Thursday, 1 October 2009 - 10:04am |
Southern

Recorded Crime and Resolution Rates Rise in Southland

2 min read

The amount of recorded crime resolved in Southland increased by 1.9% in the year to 30 June 2009, with 54.5% of recorded crime being resolved during the year.

The overall recorded crime rate rose 8.5% in the year to 30 June 2009. Recorded offences rose from 9,946 to 10,788.

Offences categorised as violent continued to increase from last year, with 203 more violent offences compared with the year to 30 June 2008. This was driven mainly by an increase in offences categorised as serious assault (+72), grievous assaults (+41), and minor assaults (+38).

Southland Acting Area Commander, Inspector Lane Todd, said police in Southland were adopting a proactive strategy and employing a whole of policing approach to identify crime trends, use intelligence and deploy to risk.

"In Invercargill we've recently undertaken a three-week operation focussing on inner city violence and alcohol offending. This resulted in a decrease in reported serious assaults and family violence incidents for the period of the operation. Police plan to conduct several similar operations this year," he said.

The increase in violent offences was also driven by an increase in recorded family violence, which rose by 25%.

"The results are consistent with the national picture. Many people may now be reporting to police family violence offences which in the past may not have come to police attention. What these figures do tell us is that police are dealing with more matters as family violence offences," said Inspector Todd.

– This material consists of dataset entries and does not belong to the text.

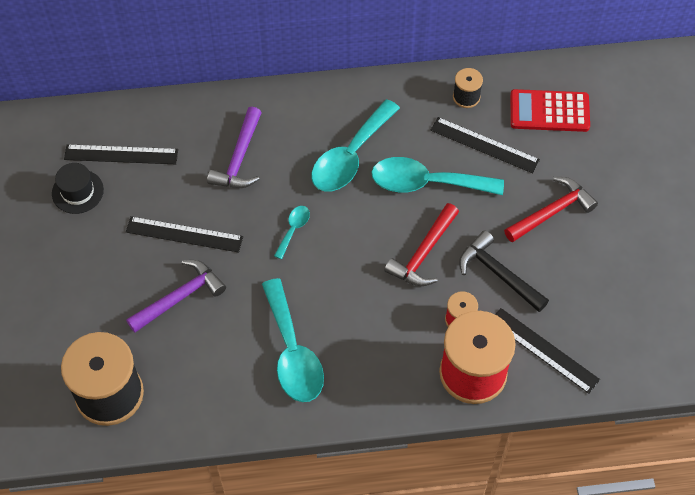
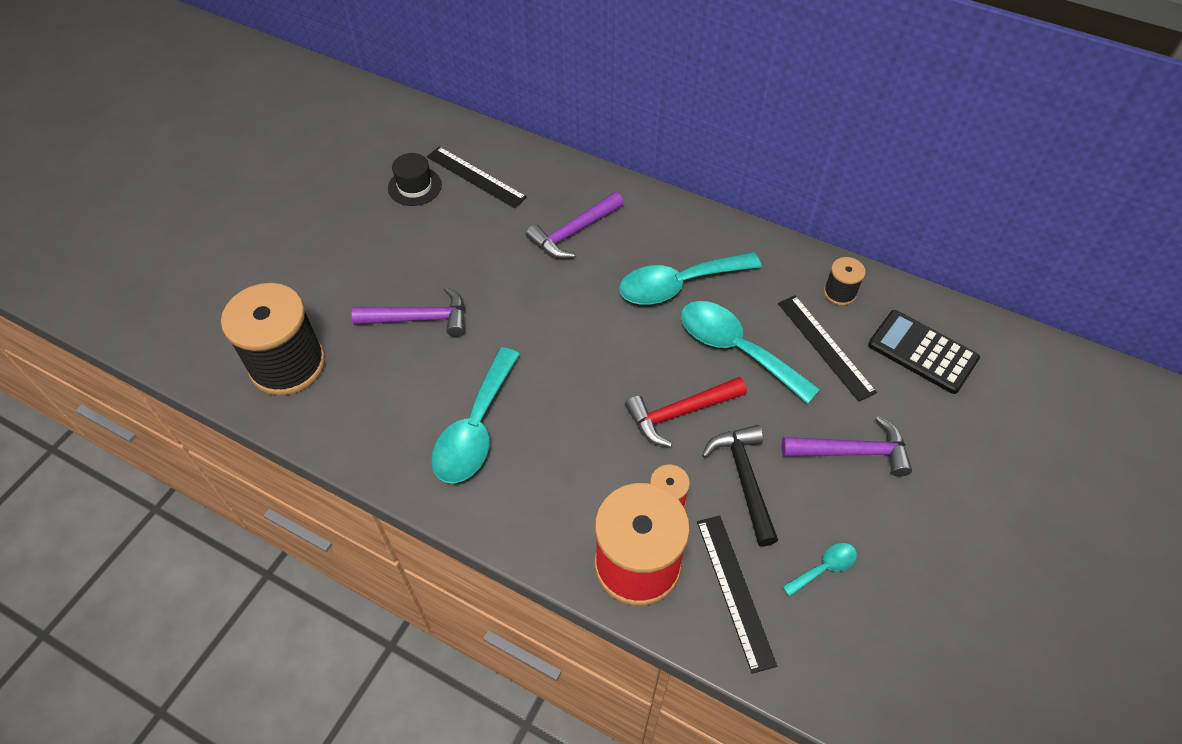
camera: 35 degrees right, 5 degrees down
(184, 234) = (470, 268): black ruler -> none
(293, 229) = (571, 319): turquoise spoon -> turquoise spoon (824, 568)
(549, 111) = (922, 352): red calculator -> black calculator
(552, 212) = (852, 452): red hammer -> purple hammer

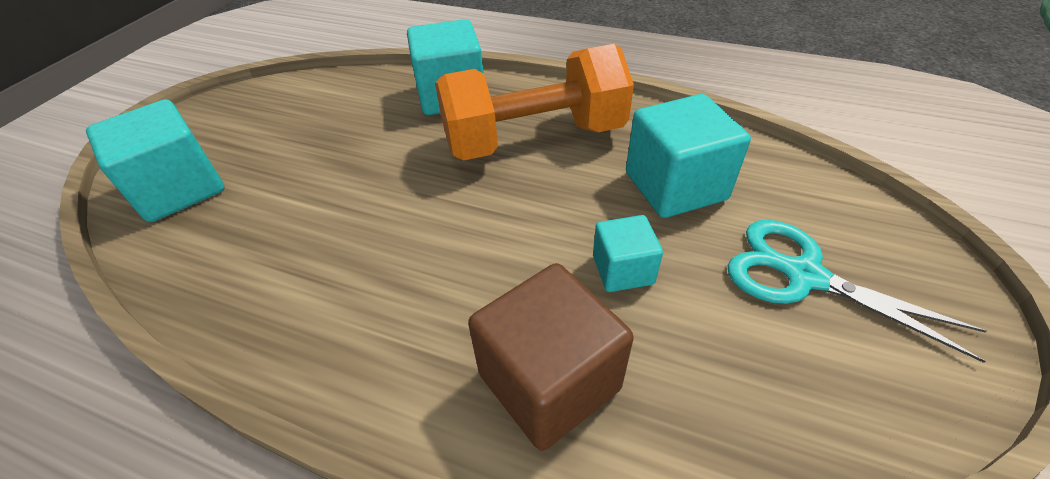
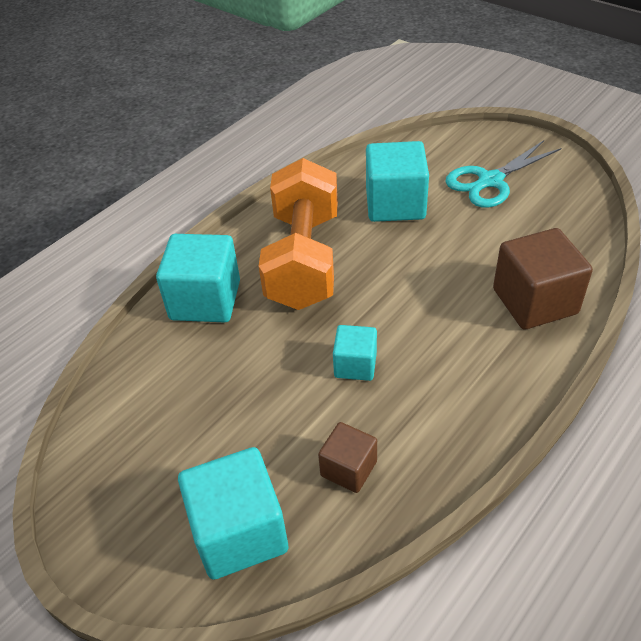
camera: 70 degrees left, 0 degrees up
(242, 243) = (348, 468): none -> brown cube
(623, 270) = (461, 249): turquoise cube -> turquoise cube (355, 365)

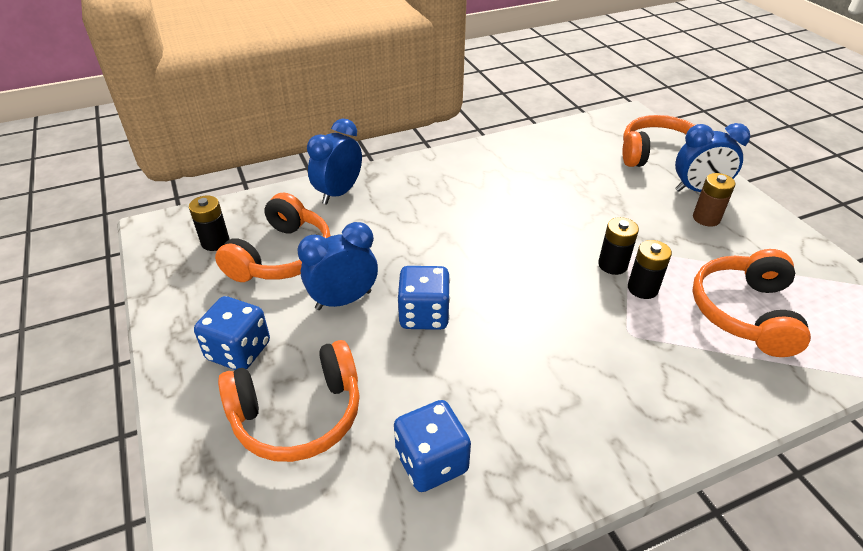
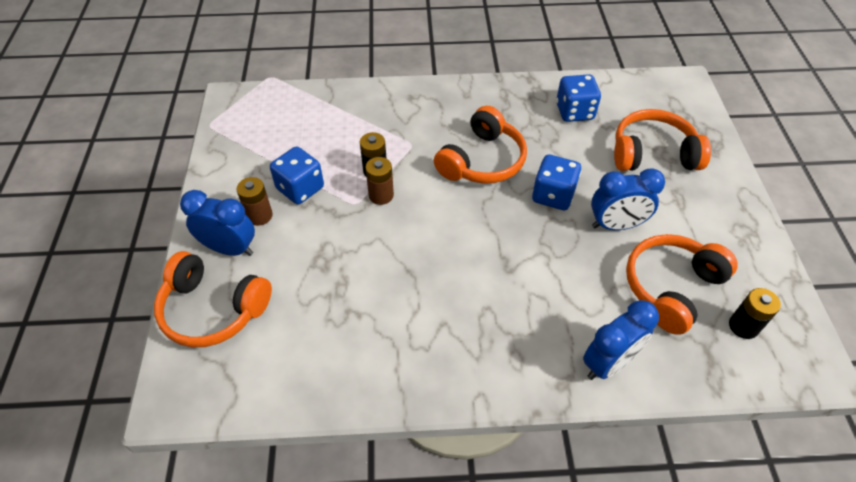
camera: 160 degrees left, 10 degrees up
(238, 351) = (699, 205): blue dice -> blue dice (300, 188)
(612, 265) = (381, 195): black battery -> brown battery
(745, 312) = (321, 136): orange headphones -> orange headphones (482, 161)

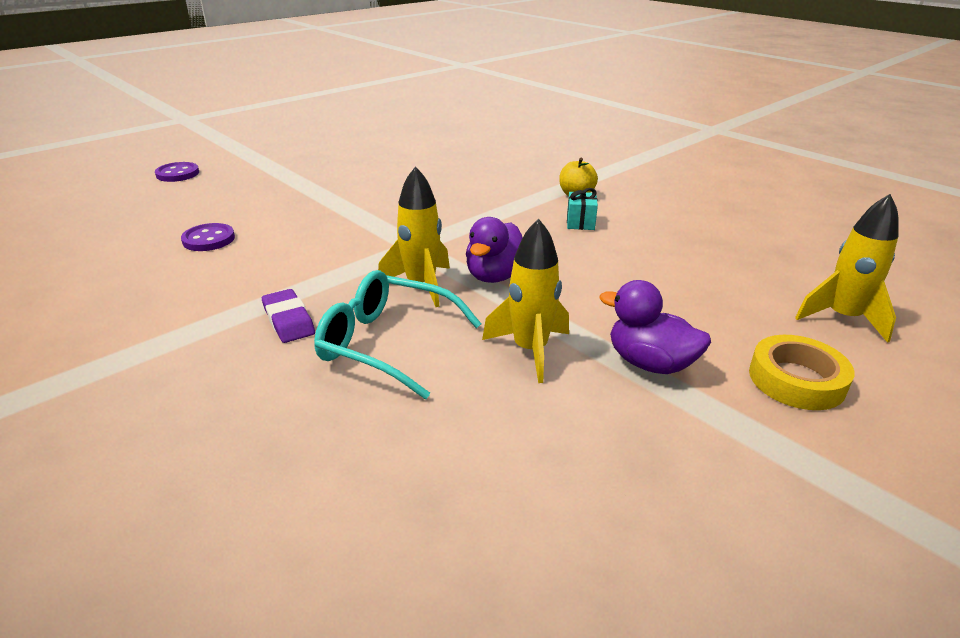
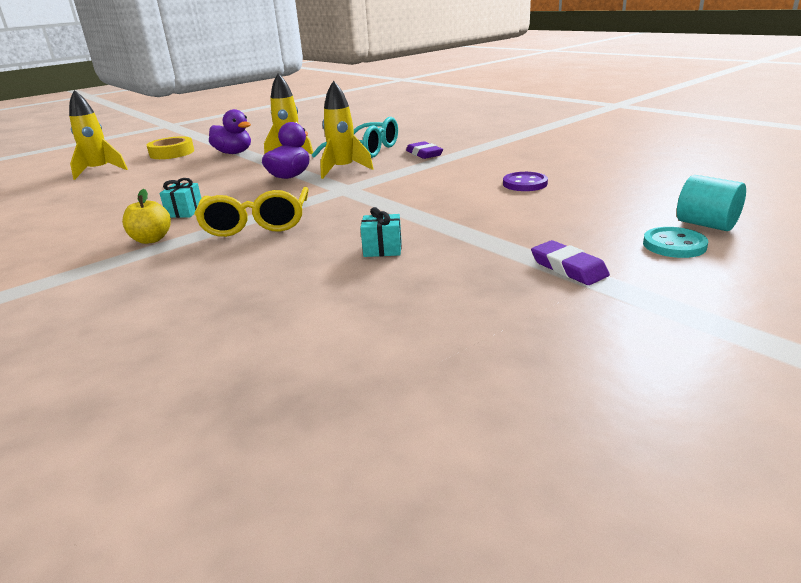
camera: 175 degrees left, 5 degrees down
(127, 186) = (706, 224): none -> turquoise cylinder
(177, 174) = (674, 245): purple button -> turquoise button
(263, 164) = (568, 268): none -> purple eraser
(379, 179) = (382, 249): none -> turquoise gift
(492, 205) = (256, 223): none -> yellow glasses

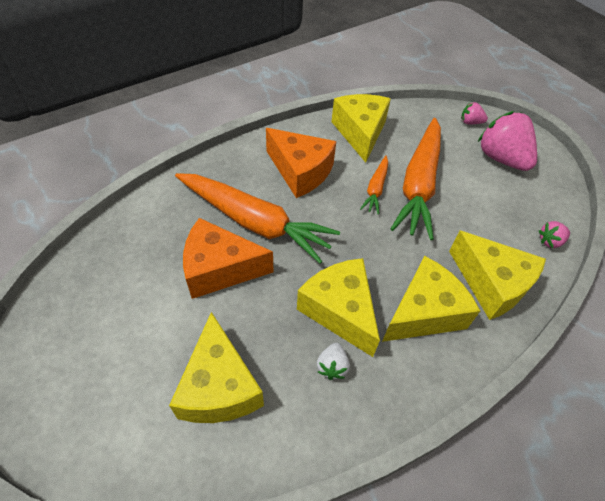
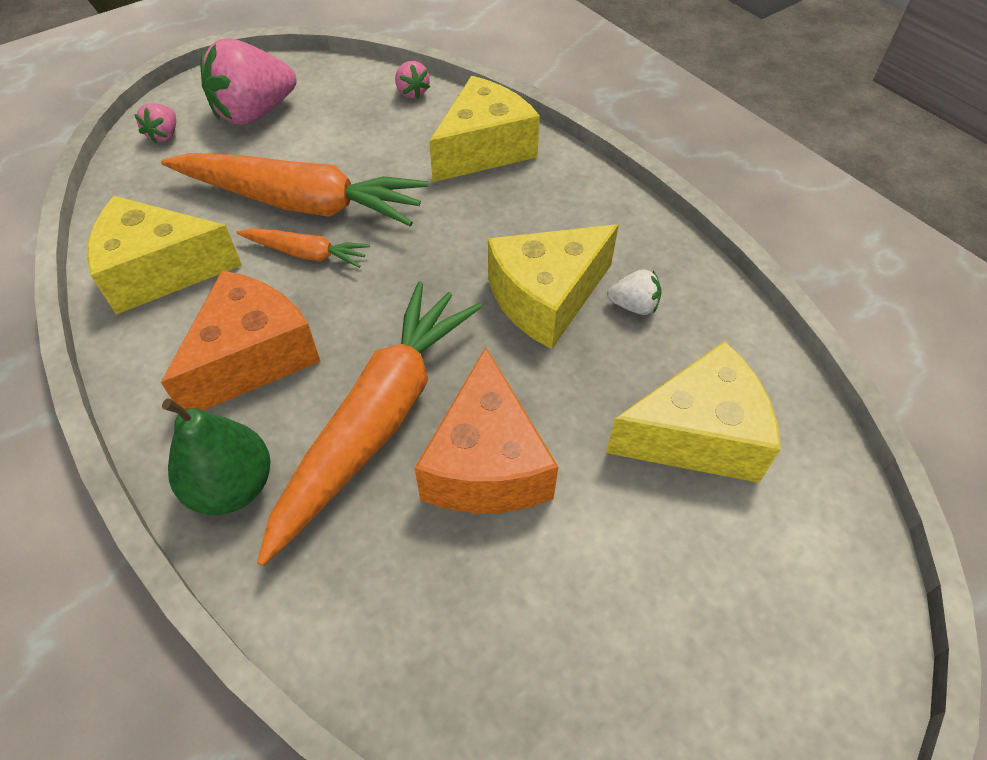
camera: 90 degrees left, 0 degrees up
(226, 170) = (232, 486): none -> green pear
(424, 312) = (535, 213): yellow cheese -> none

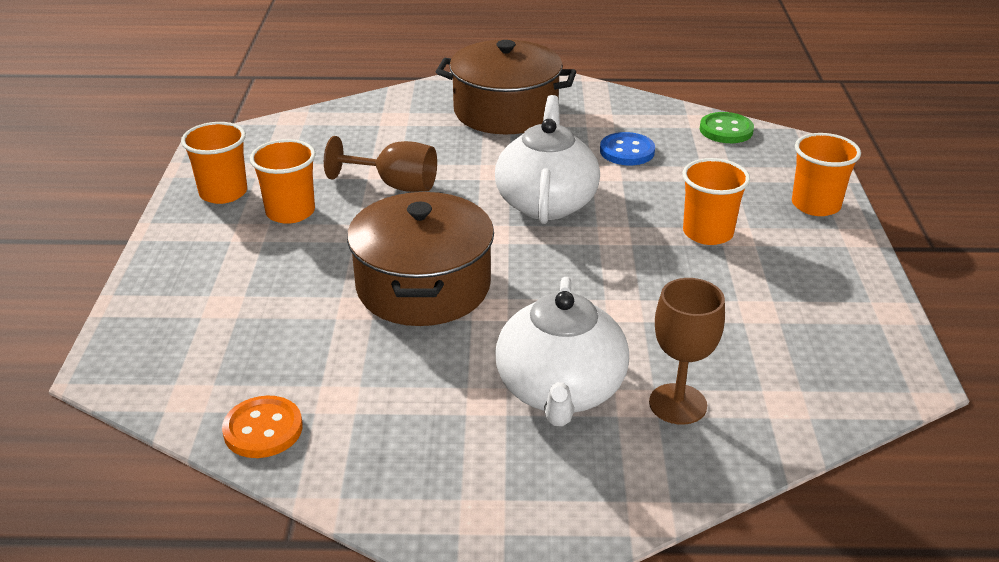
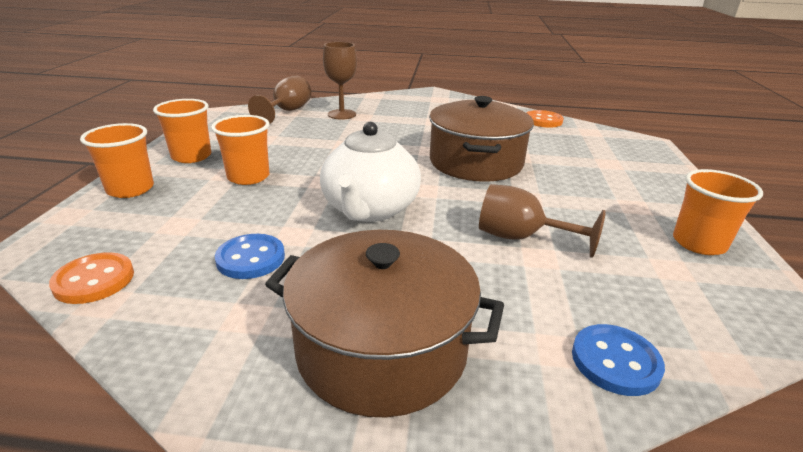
camera: 175 degrees left, 5 degrees down
(290, 212) = (611, 219): orange cup -> orange cup (191, 156)
(362, 115) = (615, 361): none -> blue button
(560, 391) = (397, 121): white teapot -> none
(726, 130) = (94, 280): green button -> orange button
(789, 402) = (287, 111): none -> brown goblet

Offences categorised as drugs and anti-social offences continued to increase from last year, driven mainly by a 62% rise in cannabis offences from 583 to 942.

"Drug offending remains a major focus for police in Southland. Many offenders involved in drug use are also involved in property offences; therefore drug offenders continue to be a target for police," Inspector Todd said.

Two factors dominated the increase in recorded dishonesty offences - burglary and theft offences. These increased by 11% and 8% respectively.

However, car conversion offences decreased by 6.4% over the same period with 42 fewer offences.
Inspector Todd said dishonesty offending, including property offences, continues to be a key focus for Southland Police.

"We've already seen a decrease of 24% for the first part of this year for burglary and dishonesty offences," said Inspector Todd.

The increase in property damage offences was driven mainly by wilful damage, which increased by 181 offences from last year.

Invercargill's Community Policing Group had been tasked with this type of offending, and work was already underway with the Invercargill City Council, community patrols and Maori wardens to develop proactive strategies to reduce it, Inspector Todd said.

The 66% decrease in administrative offences was driven mainly by failure to answer bail offences which decreased by 127 and miscellaneous offences against Justice which dropped by 99 offences.